4 Discussion and Conclusion

With the proposed data augmentation method, we could reach the inter-rater agreement performance on PVS quantification reported by Dubost et al. [2] with only 25 training scans, and without pretraining.

Dubost et al. [2] also regressed the number of PVS in the basal ganglia with a neural network. We achieve a similar result (0.73 ICC) while training on 25 scans instead of 1000. Zhang et al. [8] also proposed to combine training samples as a data augmentation method. In their experiments, combining more than \(n=2\) images does not bring any improvement. With the proposed method, training with combinations of four images brought improvement over only using pairs of images. We did not experiment with values of n larger than 4 due to GPU memory constraints. Contrary to the expected gain in generalization, on both PVS (Fig. 3) and WMH datasets, using Dropout [14] worsened the results when training on very little data, even with low dropout rates such as 0.3. As dropout already did not improve the performance of the baseline, we do not expect improvement by including dropout in the proposed method.

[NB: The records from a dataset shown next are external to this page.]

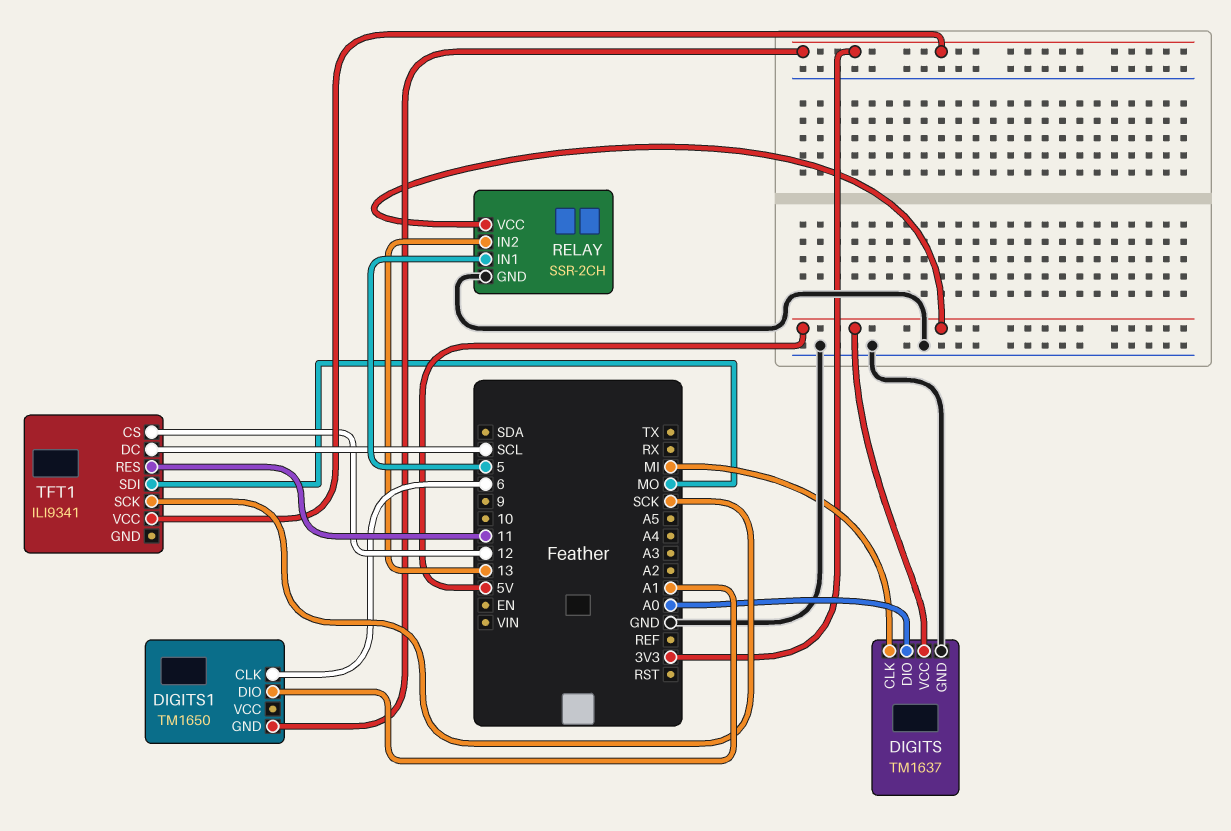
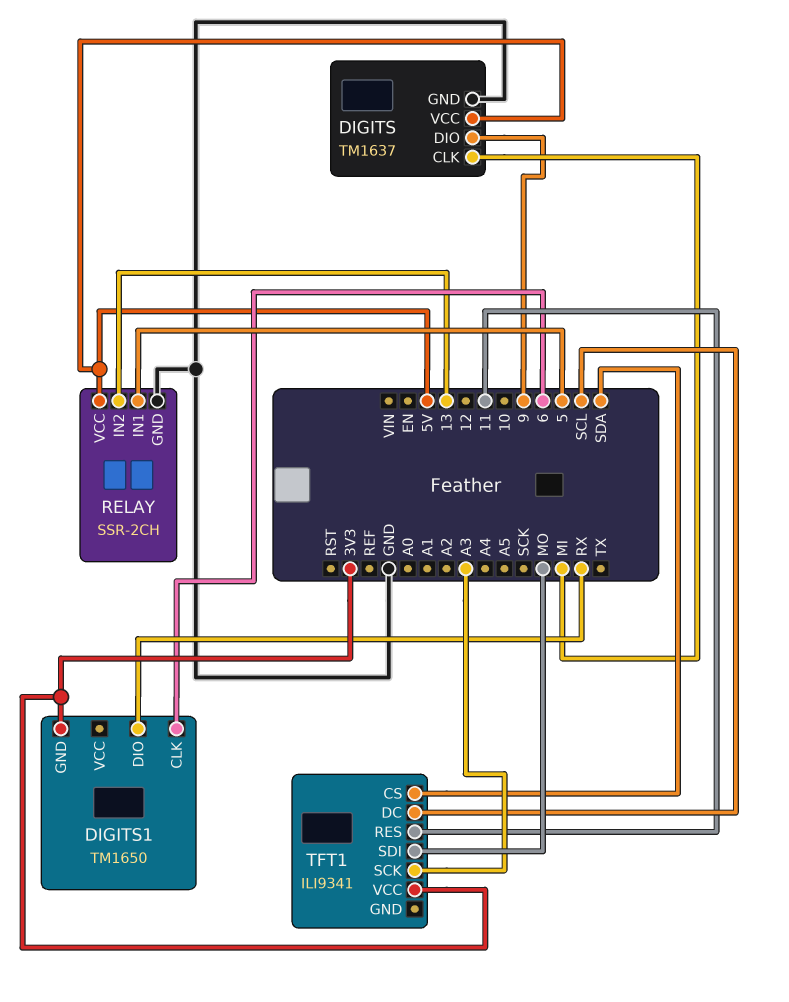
DIGITS pin DIO: A0 -> 9
DIGITS1 pin DIO: A1 -> RX
TFT1 pin CS: 12 -> SDA
TFT1 pin SCK: SCK -> A3

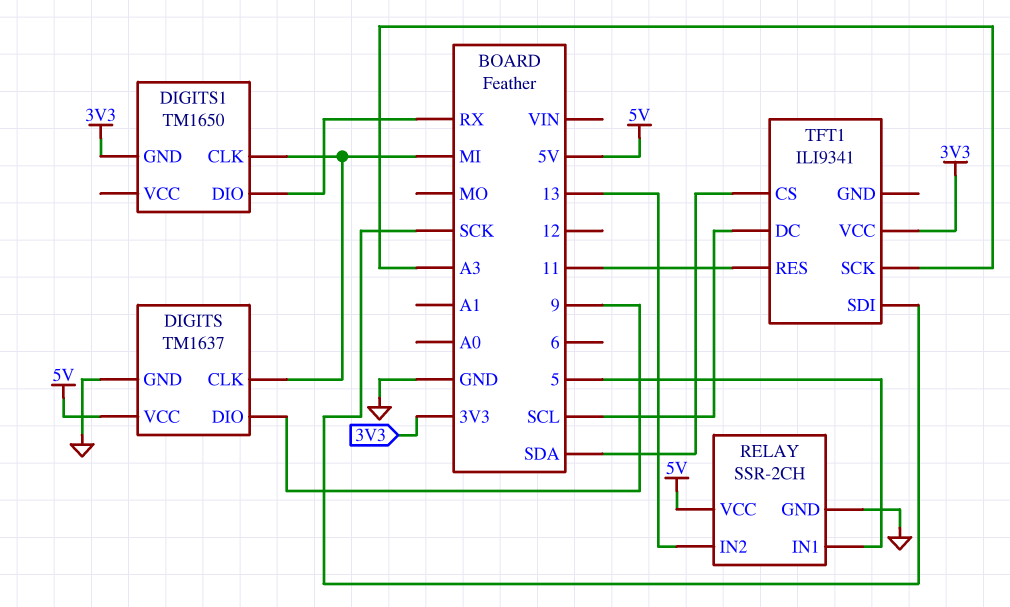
DIGITS1 pin CLK: 6 -> MI
TFT1 pin SDI: MO -> SCK

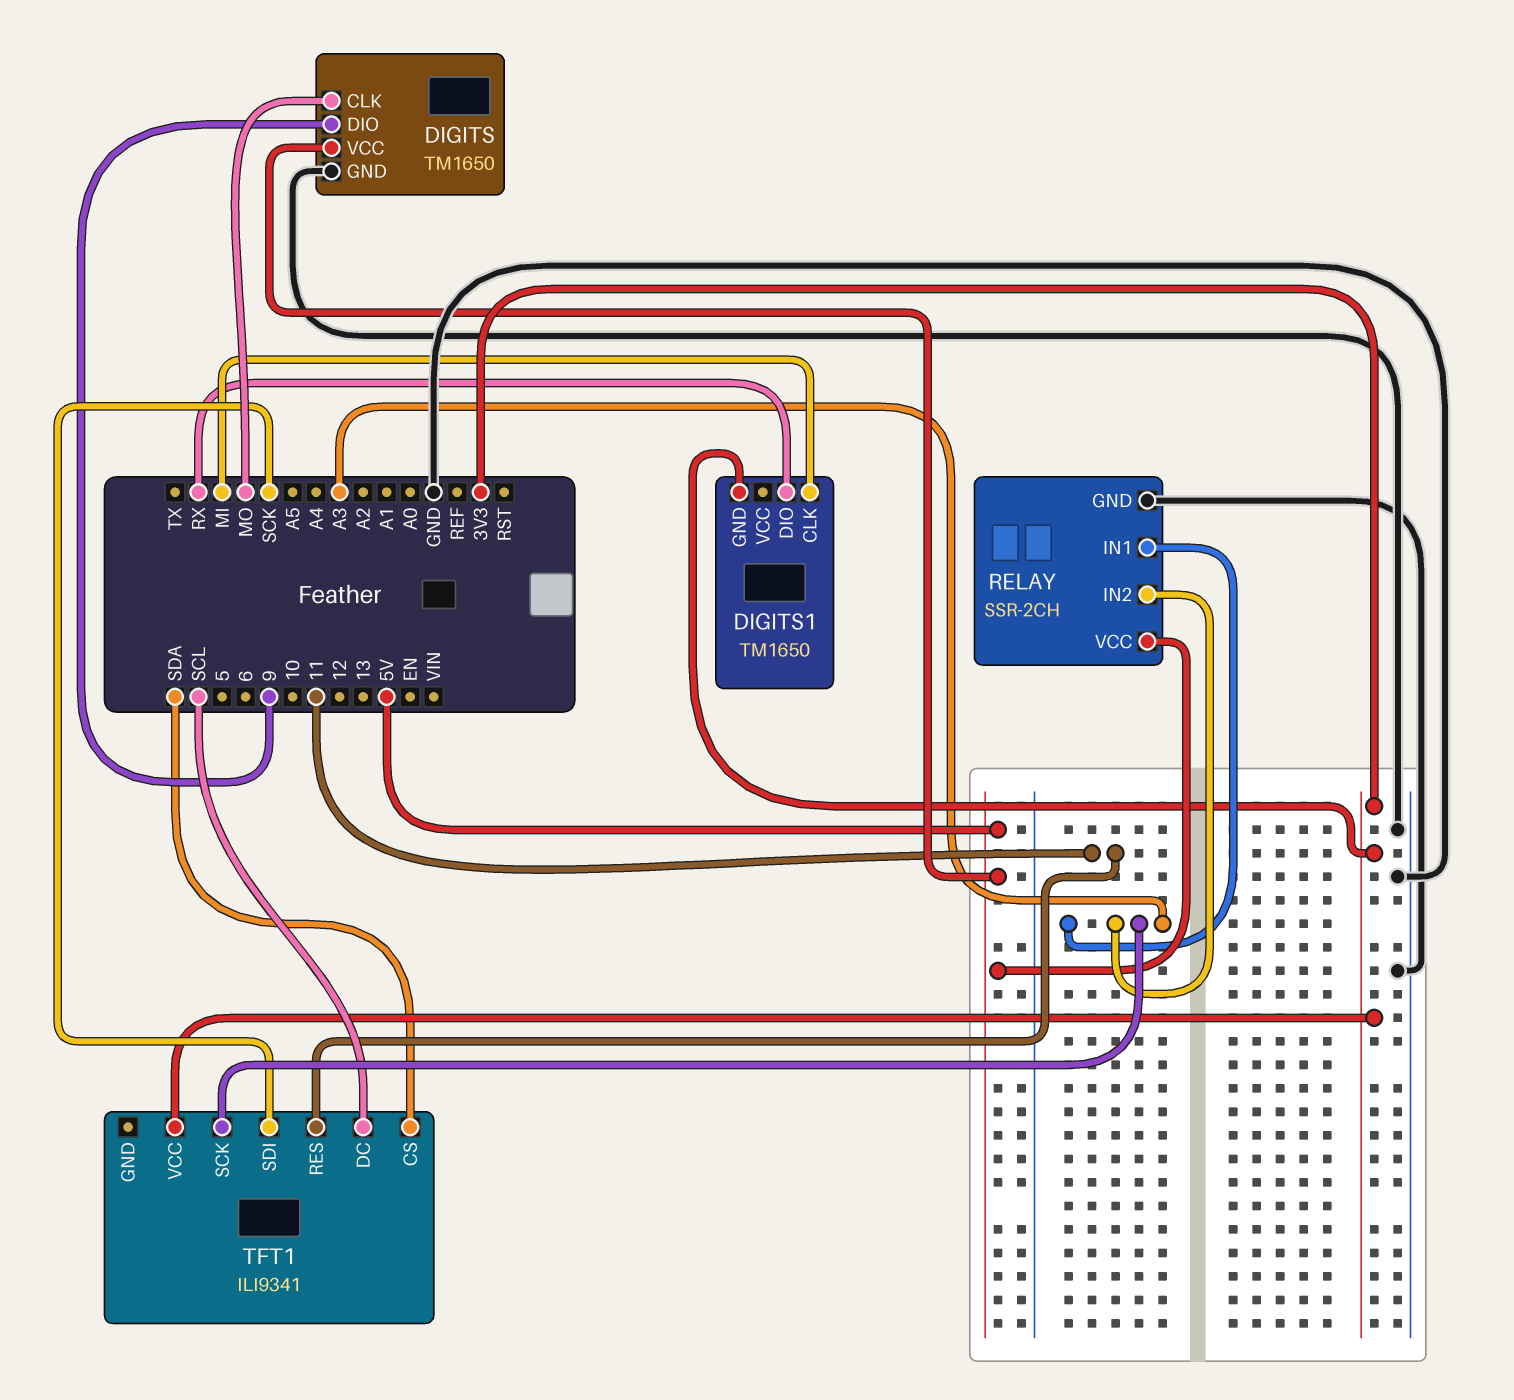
DIGITS: TM1637 -> TM1650
DIGITS pin CLK: MI -> MO
RELAY pin IN1: 5 -> A3
RELAY pin IN2: 13 -> A3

To create combination of images for the proposed method, images where drawn without replacement for the sake of implementation simplicity. The regularization strength could be increased by drawing samples with replacement, which could be beneficial for small training sets. We also mentioned two possible implementations of the proposed method: (1) changing the computation of the loss over mini-batches, (2) replicating the architecture of network. In this work we used the second approach, as it was simpler to implement with our library (Keras). However with this approach, all samples used in a given the combination have to be simultaneously processed by the network, which can cause GPU memory overload in case of large 3D images or large values of n. The first approach does not suffer from this overload, as the samples can be successively loaded, while only saving the individual scalar predictions in the GPU memory. In case of large 3D images, we would consequently recommend implementing the first approach.